I just woke up from a dream visit I was having with Ken Schram. He reminds me of the old typewriter too because he refused to come into the computer age for the longest time! I would walk past his office and hear him hunting and pecking with his two index fingers only. Ding! the little bell that would sound when he used the return. We all used to laugh because of his refusal to switch to a computer. I have to admit that he did okay with his method.
Schram looked really young…even younger than when I first met him. He told me that Bill Strothman was loving Heaven although missing his family. (Tears rolled down my face with this report). Then we had a long conversation about several people we both care about and how he felt each was doing since he died. We were sitting at a small café table in the sun (of course) and as he spoke of each one he or she appeared at the table, one at a time. They didn’t participate and didn’t seem to know we were there talking about them. Haha, I think that is called gossip. But anyway, it was clear that he has been keeping an eye on his loved ones. We also chatted about how the world is different now. There seems to be a little less air to breathe…a little less color in the sky…and little less brilliance from the stars and the sun. Schram of course said that he is experiencing the opposite. He has more vivid and vibrant colors, celestial music and inner peace and happiness. That is a comfort in many ways but at times doesn’t do much for those of us surviving with less.

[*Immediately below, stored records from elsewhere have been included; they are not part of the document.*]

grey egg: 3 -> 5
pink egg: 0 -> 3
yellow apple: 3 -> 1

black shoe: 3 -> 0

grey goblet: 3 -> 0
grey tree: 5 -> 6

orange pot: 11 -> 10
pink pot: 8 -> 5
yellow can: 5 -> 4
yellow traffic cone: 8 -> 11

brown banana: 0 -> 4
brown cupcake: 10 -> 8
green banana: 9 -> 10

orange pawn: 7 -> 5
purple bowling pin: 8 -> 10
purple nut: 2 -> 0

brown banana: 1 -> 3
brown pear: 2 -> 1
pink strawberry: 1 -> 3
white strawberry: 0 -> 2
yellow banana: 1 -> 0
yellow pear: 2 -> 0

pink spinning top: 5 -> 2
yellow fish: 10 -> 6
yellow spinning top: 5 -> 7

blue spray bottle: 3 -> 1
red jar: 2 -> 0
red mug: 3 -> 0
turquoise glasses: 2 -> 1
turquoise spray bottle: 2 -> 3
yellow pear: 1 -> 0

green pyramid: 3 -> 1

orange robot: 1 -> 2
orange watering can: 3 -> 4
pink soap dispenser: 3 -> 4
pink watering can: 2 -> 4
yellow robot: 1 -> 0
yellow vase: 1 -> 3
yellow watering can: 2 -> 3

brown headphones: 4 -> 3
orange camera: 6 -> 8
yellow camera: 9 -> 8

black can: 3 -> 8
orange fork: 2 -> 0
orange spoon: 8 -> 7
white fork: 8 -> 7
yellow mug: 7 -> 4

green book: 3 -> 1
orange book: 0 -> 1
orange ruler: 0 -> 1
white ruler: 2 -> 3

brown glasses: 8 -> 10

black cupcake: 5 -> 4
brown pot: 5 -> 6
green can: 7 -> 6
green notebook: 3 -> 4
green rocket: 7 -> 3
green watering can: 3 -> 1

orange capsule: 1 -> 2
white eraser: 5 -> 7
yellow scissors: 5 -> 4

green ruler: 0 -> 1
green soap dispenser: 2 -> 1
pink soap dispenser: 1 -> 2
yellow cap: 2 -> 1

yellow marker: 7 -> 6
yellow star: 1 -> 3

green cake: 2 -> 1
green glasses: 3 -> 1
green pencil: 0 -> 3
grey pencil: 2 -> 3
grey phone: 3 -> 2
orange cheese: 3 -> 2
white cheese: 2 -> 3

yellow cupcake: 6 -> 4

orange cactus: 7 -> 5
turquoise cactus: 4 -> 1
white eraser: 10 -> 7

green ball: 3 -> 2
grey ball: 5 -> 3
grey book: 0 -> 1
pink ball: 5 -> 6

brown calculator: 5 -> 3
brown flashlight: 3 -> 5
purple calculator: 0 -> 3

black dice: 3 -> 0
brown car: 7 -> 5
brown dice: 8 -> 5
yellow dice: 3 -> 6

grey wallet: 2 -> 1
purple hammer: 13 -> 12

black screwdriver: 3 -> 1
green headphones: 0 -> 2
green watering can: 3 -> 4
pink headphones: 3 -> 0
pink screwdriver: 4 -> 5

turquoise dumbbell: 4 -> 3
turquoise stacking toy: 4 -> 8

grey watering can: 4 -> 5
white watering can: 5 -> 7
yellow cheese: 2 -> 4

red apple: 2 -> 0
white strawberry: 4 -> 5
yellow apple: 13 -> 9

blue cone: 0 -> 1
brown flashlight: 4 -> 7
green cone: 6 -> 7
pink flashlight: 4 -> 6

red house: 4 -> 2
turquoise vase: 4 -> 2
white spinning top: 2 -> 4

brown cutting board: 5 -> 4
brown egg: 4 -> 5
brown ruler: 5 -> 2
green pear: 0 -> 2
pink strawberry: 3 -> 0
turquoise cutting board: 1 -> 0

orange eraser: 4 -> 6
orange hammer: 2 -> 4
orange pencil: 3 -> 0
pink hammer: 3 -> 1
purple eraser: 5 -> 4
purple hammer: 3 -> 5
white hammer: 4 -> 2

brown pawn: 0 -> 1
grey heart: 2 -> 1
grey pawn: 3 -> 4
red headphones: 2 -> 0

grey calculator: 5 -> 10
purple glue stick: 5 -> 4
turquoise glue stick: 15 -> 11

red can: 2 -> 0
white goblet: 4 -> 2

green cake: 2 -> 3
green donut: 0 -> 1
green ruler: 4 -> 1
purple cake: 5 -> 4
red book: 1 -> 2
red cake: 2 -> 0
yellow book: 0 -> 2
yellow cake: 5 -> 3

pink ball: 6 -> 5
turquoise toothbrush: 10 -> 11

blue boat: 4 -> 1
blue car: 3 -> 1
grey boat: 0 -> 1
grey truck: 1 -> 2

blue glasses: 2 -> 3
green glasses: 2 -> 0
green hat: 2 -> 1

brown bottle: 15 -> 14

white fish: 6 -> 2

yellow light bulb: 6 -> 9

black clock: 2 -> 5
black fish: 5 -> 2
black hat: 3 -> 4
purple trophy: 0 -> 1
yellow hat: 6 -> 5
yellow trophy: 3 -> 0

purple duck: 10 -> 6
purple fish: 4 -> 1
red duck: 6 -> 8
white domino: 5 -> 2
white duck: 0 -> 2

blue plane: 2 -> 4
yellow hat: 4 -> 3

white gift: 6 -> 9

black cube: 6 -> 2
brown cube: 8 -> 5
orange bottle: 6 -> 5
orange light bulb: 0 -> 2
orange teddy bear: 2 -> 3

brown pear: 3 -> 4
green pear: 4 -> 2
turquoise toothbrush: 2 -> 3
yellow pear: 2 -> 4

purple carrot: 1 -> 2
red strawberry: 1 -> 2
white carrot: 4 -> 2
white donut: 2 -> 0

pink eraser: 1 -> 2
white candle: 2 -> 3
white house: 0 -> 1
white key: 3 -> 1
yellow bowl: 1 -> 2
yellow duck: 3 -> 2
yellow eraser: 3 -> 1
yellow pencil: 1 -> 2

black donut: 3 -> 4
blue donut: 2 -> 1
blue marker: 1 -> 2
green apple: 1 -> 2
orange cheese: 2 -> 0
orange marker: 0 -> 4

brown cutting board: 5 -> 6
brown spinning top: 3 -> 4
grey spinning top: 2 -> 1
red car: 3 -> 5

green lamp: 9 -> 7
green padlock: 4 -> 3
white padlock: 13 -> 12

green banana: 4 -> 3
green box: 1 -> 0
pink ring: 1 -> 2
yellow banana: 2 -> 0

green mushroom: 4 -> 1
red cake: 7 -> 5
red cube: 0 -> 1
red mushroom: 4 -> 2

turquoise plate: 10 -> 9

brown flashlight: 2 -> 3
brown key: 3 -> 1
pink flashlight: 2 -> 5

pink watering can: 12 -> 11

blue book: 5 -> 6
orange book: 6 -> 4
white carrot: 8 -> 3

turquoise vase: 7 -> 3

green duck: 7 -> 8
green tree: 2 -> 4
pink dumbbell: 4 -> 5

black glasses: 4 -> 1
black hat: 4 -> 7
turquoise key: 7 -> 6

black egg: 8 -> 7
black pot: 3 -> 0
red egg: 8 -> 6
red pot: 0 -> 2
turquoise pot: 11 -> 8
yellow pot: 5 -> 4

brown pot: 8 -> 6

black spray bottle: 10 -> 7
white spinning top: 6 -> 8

Our conversation reminded me that when Cory died I felt the loss of color, light and breath too for a while. It was more severe at that time because it was my little boy I was mourning but the general feelings were the same. Eventually my world got brighter again. I have to believe that it will this time too. I can’t tell whether the world shifted back a little over time or if I just adapted to living with less color, light and air.
If you are experiencing the loss of a loved one, give it time and you will see deeper colors, feel the light and breathe easier again. Not sure if the return key puts us back to where we were before or helps us write a new existence. But, just know that you can survive a broken heart and the sun will shine again.
Be well,
Shirley
Vikki Pavone Mascho says
This one really touched me. My air sometimes is very thin and its hard to breath. Being up here in Anacortes its easy to pretend that mom is still down south waiting for me to come home. The 16th will be hard and wonderful both, we will be home but reality will hit again.